Upon learning that Uppili has been their benefactor all along, Murugesan overcome with guilt, confesses to Arasayi that he is the actual thief who stole the temple jewels and had falsely implicated Uppili. Arasayi, enraged by her father's deception, comes to understand Uppili's kind nature and seeks his forgiveness. However, Uppili, still hurt, rejects her apology, stating that he will forever be an orphan. Murugesan begs Uppili for pardon and urges him to accept Arasayi. Arasayi, filled with remorse, attempts to take her life by running towards a quarry where rocks are being blasted, but Uppili rescues her. That night, Sundaralingam steals the temple cows, witnessed by Usha. As she tries to intervene, Sundaralingam's men chase her, and he attempts to molest her. Uppili fights off the men and confronts Sundaralingam. In the chaos, Usha regains her speech and Sundaralingam undergoes a transformation. Ultimately, Uppili forgives Arasayi, and they reunite.

== Soundtrack ==
The music was composed by Ilaiyaraaja.
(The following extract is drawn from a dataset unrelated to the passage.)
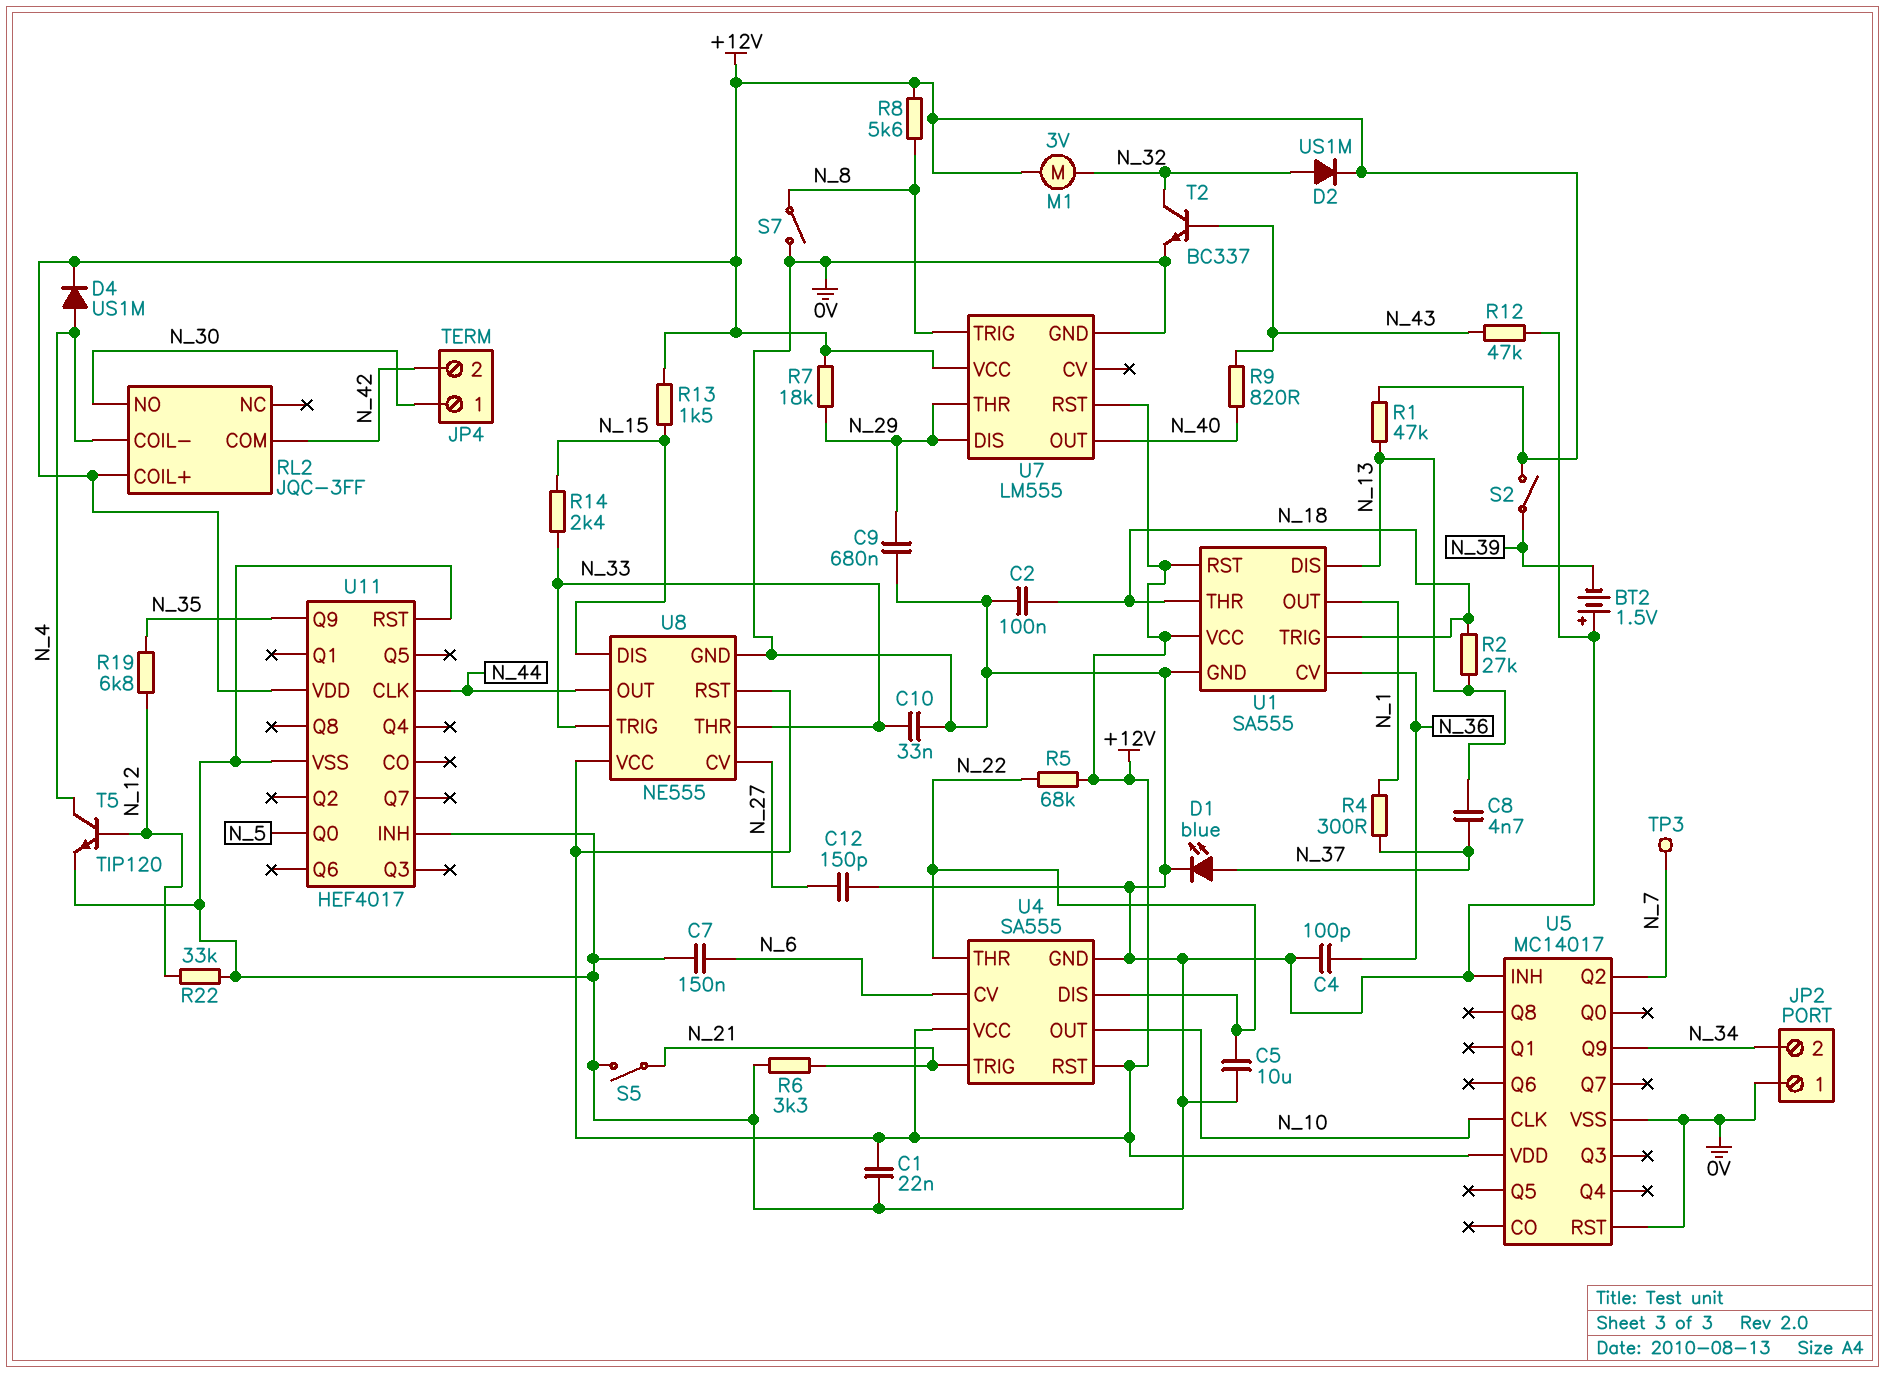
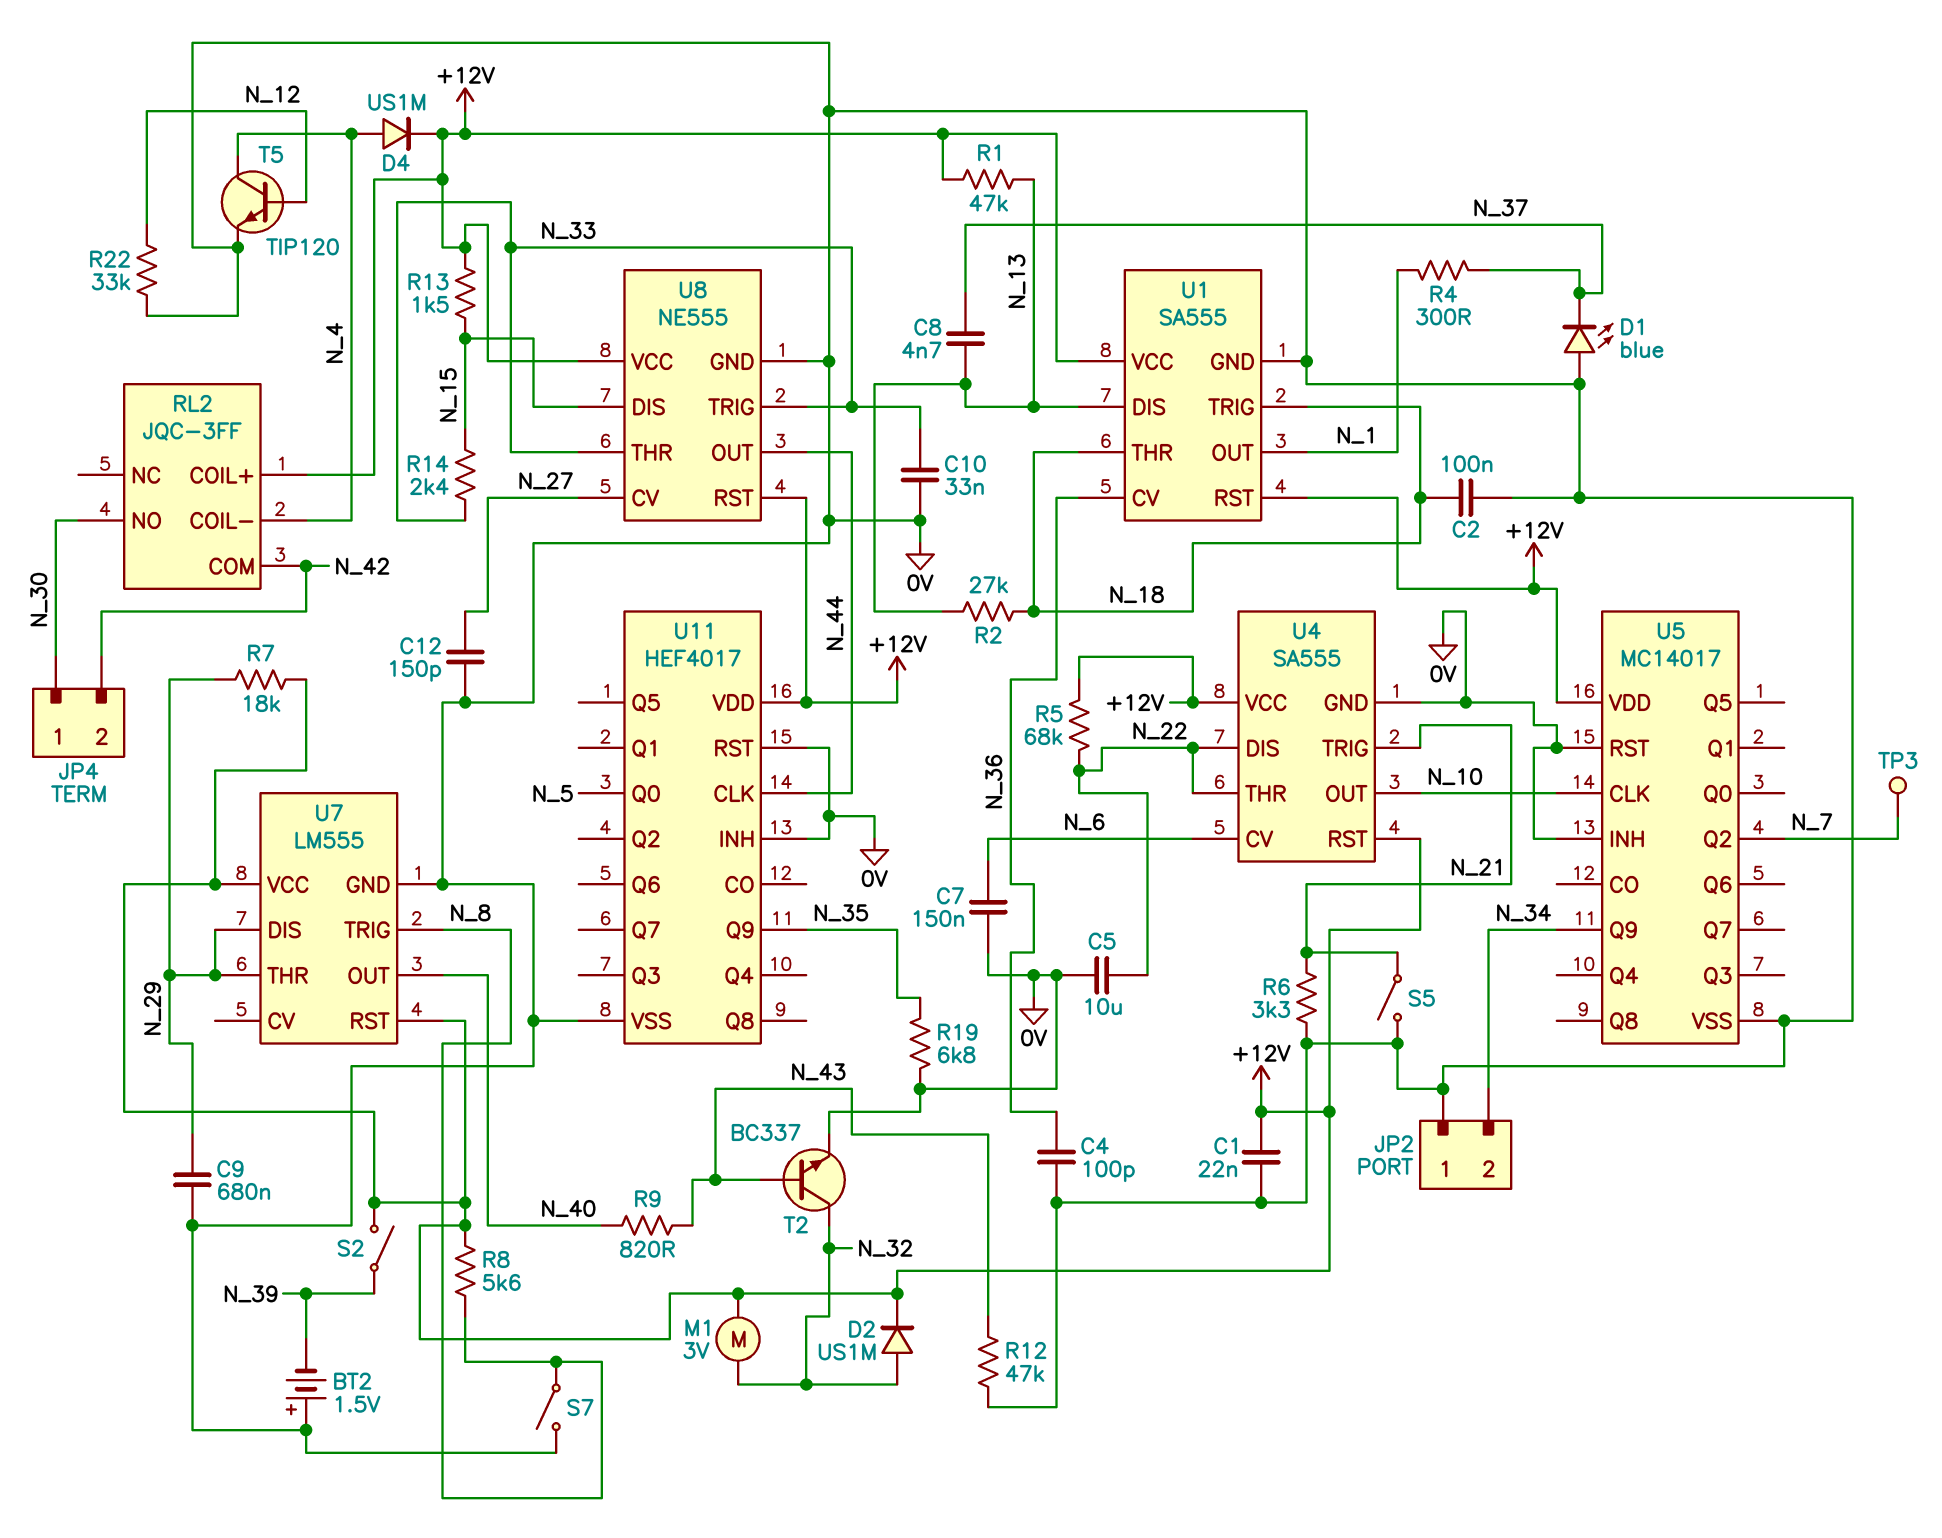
D1: LED blue (A N_37, K 0V) -> LED blue (A 0V, K N_37)
R19: 6.8k (N_12, N_35) -> 6.8k (0V, N_35)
The song "Thaayundu Thanthai" is set in Mayamalavagowla, a Carnatic raga.

Track listing
| No. | Title | Lyrics | Singer(s) | Length |
|---|---|---|---|---|
| 1. | "Thavamirunthu" | Gangai Amaran | Chorus | 4:19 |
| 2. | "Vanna Chintu" | Gangai Amaran | Mano, S. Janaki | 5:01 |
| 3. | "Aariraaro" | Gangai Amaran | Mano | 1:33 |
| 4. | "Thaayundu Thanthai" | Ilaiyaraaja | Ilaiyaraaja | 5:00 |
| 5. | "Pallikoodam" | Gangai Amaran | S. Janaki, S. P. Balasubrahmanyam | 4:56 |
| 6. | "Pallikoodam" | Gangai Amaran | S. P. Balasubrahmanyam | 00:48 |
| 7. | "Sola Kiligal" | Gangai Amaran | S. Janaki, Mano | 4:59 |
| 8. | "Thaayundu Thantai" | Ilaiyaraaja | Gangai Amaran | 5:00 |
| 9. | "Adi Maana Madhuraiyile" | Gangai Amaran | S. P. Balasubrahmanyam, S. Janaki | 5:00 |
| Total length: |  |  |  | 36:36 |

== Critical reception ==
Malini Mannath of The Indian Express wrote, "The film with screenplay-direction by Gangai Amaran has nothing new by way of story or narration". R. P. R. of Kalki criticised the film for its tiring plot, rotten sequences, lack of thrilling twists and three-to-four endings, adding that had the director applied his mind he would have at least made a perfect devotional film.

== Impact ==
In 2021, a man was arrested after being caught stealing and selling coconut water, which the media compared to a comedy scene from Koyil Kaalai.